Media interactions with government scientists have undergone a reversal across North America during the past six years. In the United States, President Barack Obama's administration has directed federal science agencies to develop integrity policies with clear guidelines for scientists who are approached by journalists.

In December, agencies including the US National Science Foundation (NSF) and the US National Oceanic and Atmospheric Administration (NOAA) issued guidelines that promote openness with the press. For instance, NOAA and NSF-funded scientists and staff are free to speak to journalists without first seeking the approval of a public-affairs officer. The NSF's policy states that researchers are free to express their personal views as long as they make clear that they are not speaking on behalf of the agency. And scientists also have right of review over agency publications and press releases that claim to represent their expert opinions. Such policies may not be implemented successfully in all cases, but they show that attitudes have evolved encouragingly since 2006, when charges that then-president George W. Bush's administration had silenced US government researchers made front-page news.

Over the same period, Canada has moved in the opposite direction. Since Prime Minister Stephen Harper's Conservative Party won power in 2006, there has been a gradual tightening of media protocols for federal scientists and other government workers. Researchers who once would have felt comfortable responding freely and promptly to journalists are now required to direct inquiries to a media-relations office, which demands written questions in advance, and might not permit scientists to speak. Canadian journalists have documented several instances in which prominent researchers have been prevented from discussing published, peer-reviewed literature. Policy directives and e-mails obtained from the government through freedom of information reveal a confused and Byzantine approach to the press, prioritizing message control and showing little understanding of the importance of the free flow of scientific knowledge.

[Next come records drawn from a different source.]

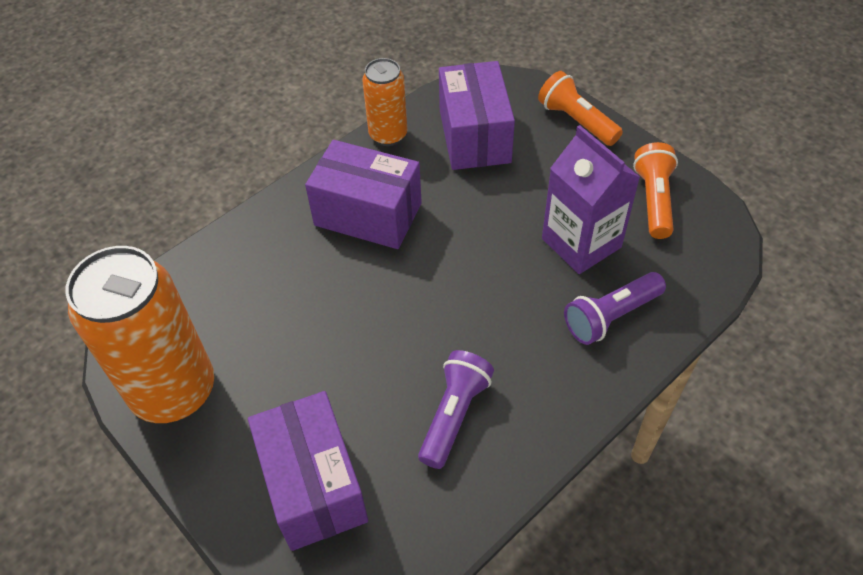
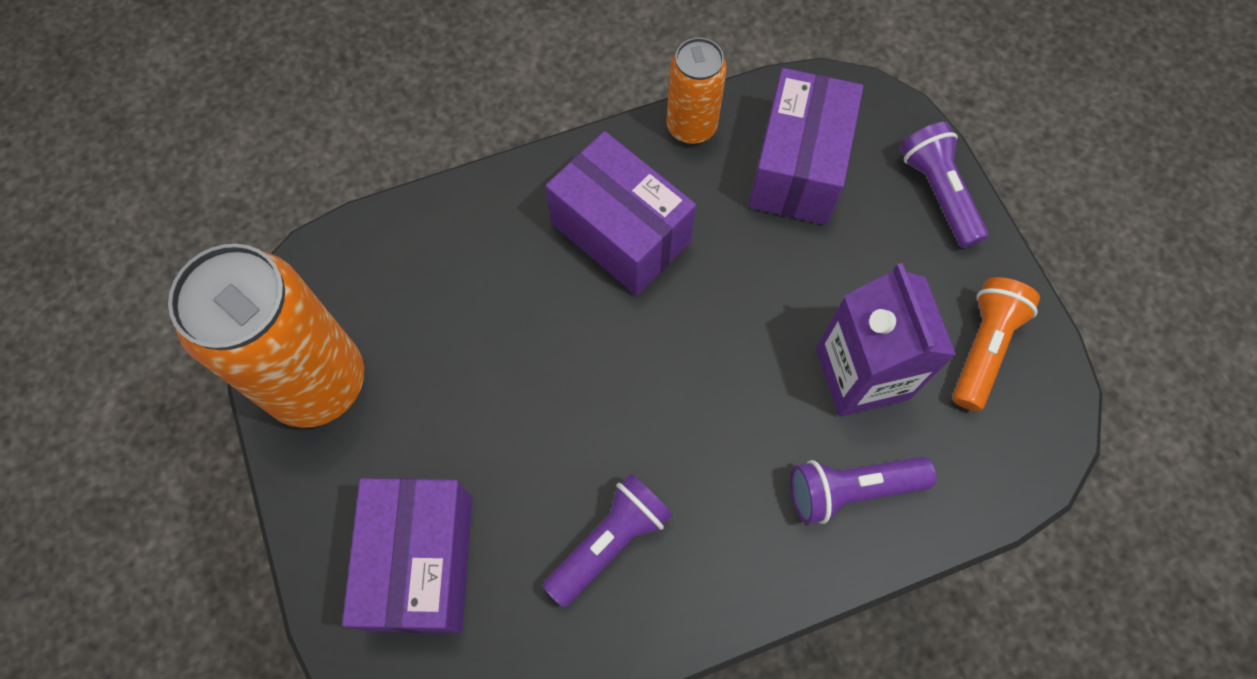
camera: 20 degrees right, 15 degrees up
(576, 121) = (938, 193): orange flashlight -> purple flashlight

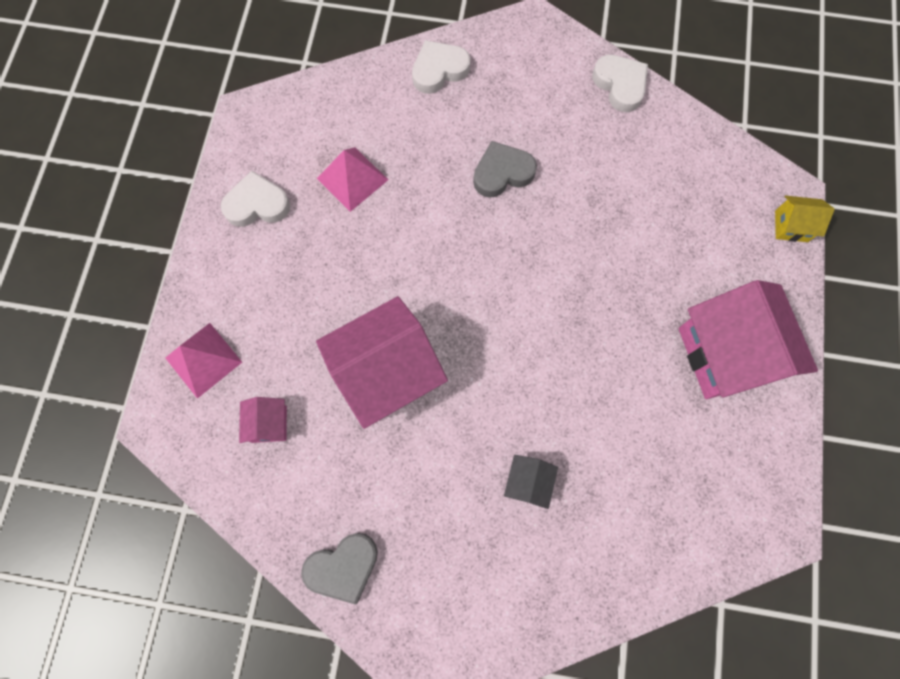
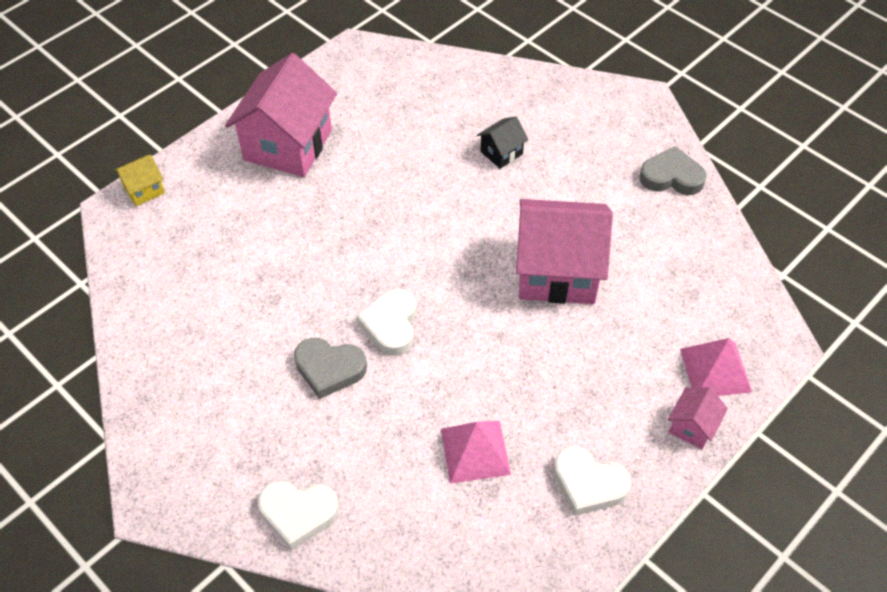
camera: 145 degrees left, 20 degrees down
(269, 424) = (680, 290): pink house -> pink house (692, 427)
(620, 85) = (143, 382): white heart -> white heart (391, 325)
(791, 226) = (144, 190): yellow house -> yellow house turned 75 degrees counterclockwise

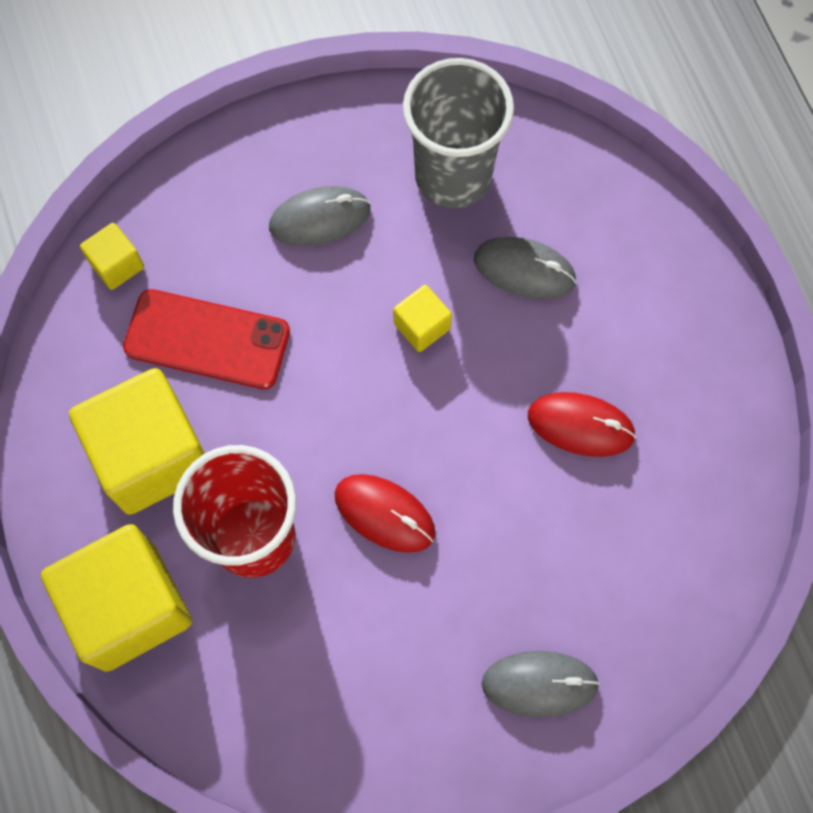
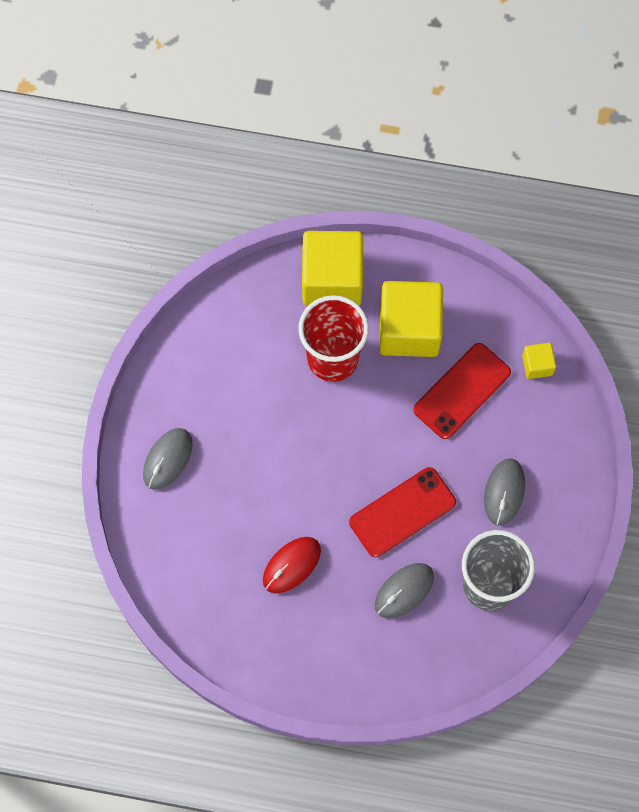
camera: 120 degrees right, 0 degrees up
(384, 514) = (305, 431): red mouse -> none
(422, 326) = (402, 512): yellow cube -> red phone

The Harper government's poor record on openness has been raised by this publication before (see K. O'Hara Nature 467, 501; 2010), and Nature's news reporters, who have an obvious interest in access to scientific information and expert opinion, have experienced directly the cumbersome approval process that stalls or prevents meaningful contact with Canada's publicly funded scientists. Little has changed in the past two years: rather than address the matter, the Canadian government seems inclined to stick with its restrictive course and ride out all objections.

That position is coming under increasing pressure as a result of the scientific-integrity policies taking shape across the border. The clarity of the US guidelines undercuts the Canadian government's assertion that its own media policies are adequate and have simply been misunderstood. If the Harper government truly embraces public access to publicly funded scientific expertise, then it should do what the Canadian Science Writers' Association and several other organizations have called for in a letter sent to the prime minister on 16 February: “implement a policy of timely and transparent communication” like those used by NOAA and the NSF.

The letter coincided with a symposium, 'Unmuzzling Government Scientists: How to Re-open the Debate', which was held last week at the meeting of the American Association for the Advancement of Science in Vancouver, Canada. With the country taking centre stage as the meeting's host, the Harper government found its media policies in the international spotlight. Scientists and other visitors from around the globe discovered, to their surprise, that Canada's generally positive foreign reputation as a progressive, scientific nation masks some startlingly poor behaviour. The way forward is clear: it is time for the Canadian government to set its scientists free.